No hay duda de que la sacudida del coronavirus constituirá un antes y un después desde muchos puntos de vista. La tecnología nos ha permitido trabajar de otra manera, relacionarnos desde la distancia y vivir en el miedo que produce el desconcierto. Pero quienes administren el futuro lo tendrán que hacer con el rigor, la solvencia, la decencia y la justicia con que se aspira a construir las sociedades a medida humana. El hecho de que la distopía sea un concepto más utilizado que la utopía indica hasta qué punto la sociedad ficticia, virtual o simbólica, se ha apoderado de muchas mentes que han olvidado la realidad de los hechos.

Zygmunt Bauman confesaba al final de sus días que “la modernidad nació bajo el signo de una confianza inédita: podemos conseguirlo y, por lo tanto, lo conseguiremos, es decir, podemos refundar la condición humana y convertirla en algo mejor de lo que ha sido hasta ahora”.

Recuerdo el grito triunfal de Barack Obama en la campaña electoral que lo llevó a la Casa Blanca en el otoño del 2008. Era el “Yes, we can” que resonaba en todos los estados que visité desde California hasta Nueva York durante dos meses. Aquel “sí, podemos”, tan sugestivo y tan humano, tropezó con las dificultades habituales en cualquier presidencia.

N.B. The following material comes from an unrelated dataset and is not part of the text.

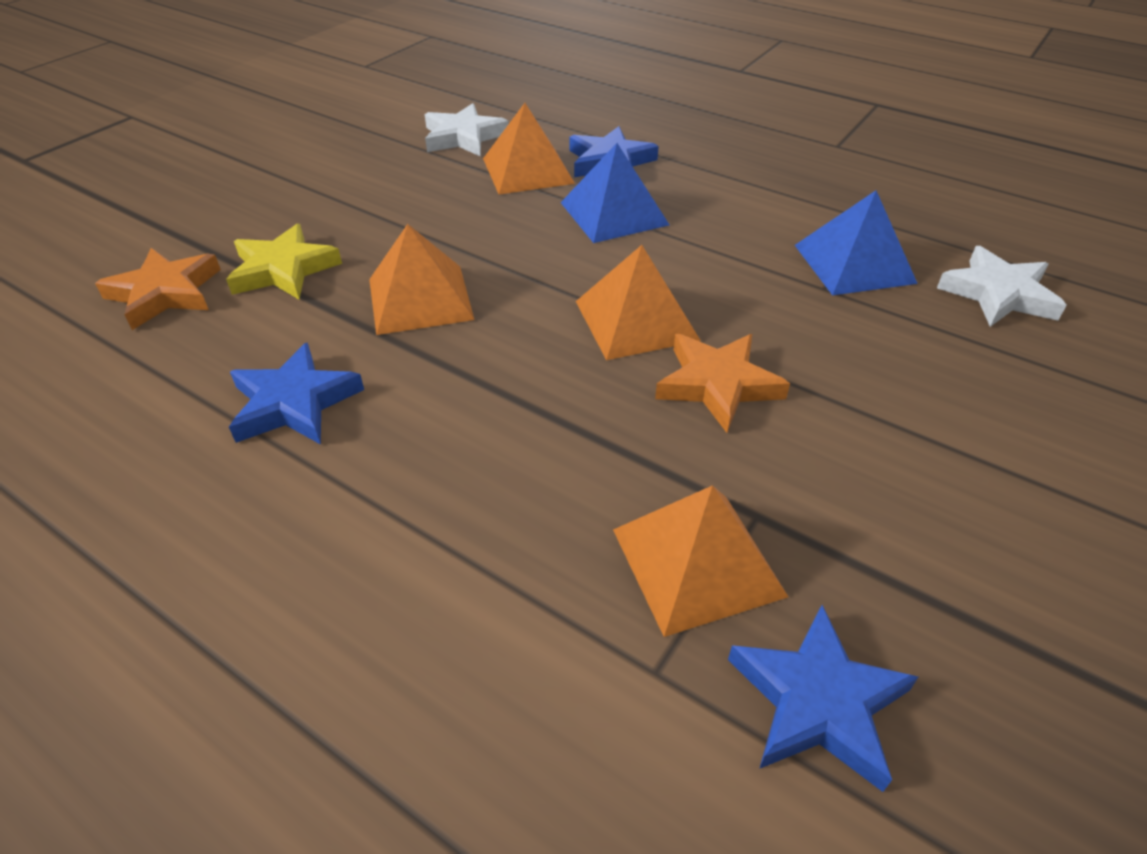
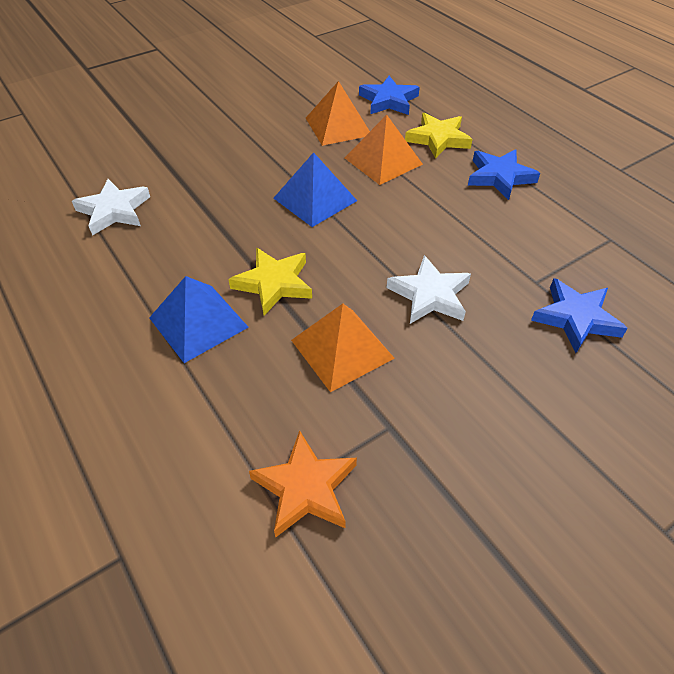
orange pyramid: 4 -> 3
orange star: 2 -> 1
yellow star: 1 -> 2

No olvide, amigo, me dijo un sargento de la policía de Houston durante la campaña, que la Casa Blanca por algo se llama blanca.

Luego ha venido el periodo más desconcertante de la historia contemporánea de Estados Unidos con un presidente Trump que se empeña en ignorar la realidad y gobierna desde el desprecio a cuantos le discuten una hegemonía de la que ya no dispone. Aquel poder blando norteamericano que conquistó el mundo desde 1945 hasta hace muy poco ha dado paso a una “América primero” que también es atacada por un virus que no se detiene en las fronteras.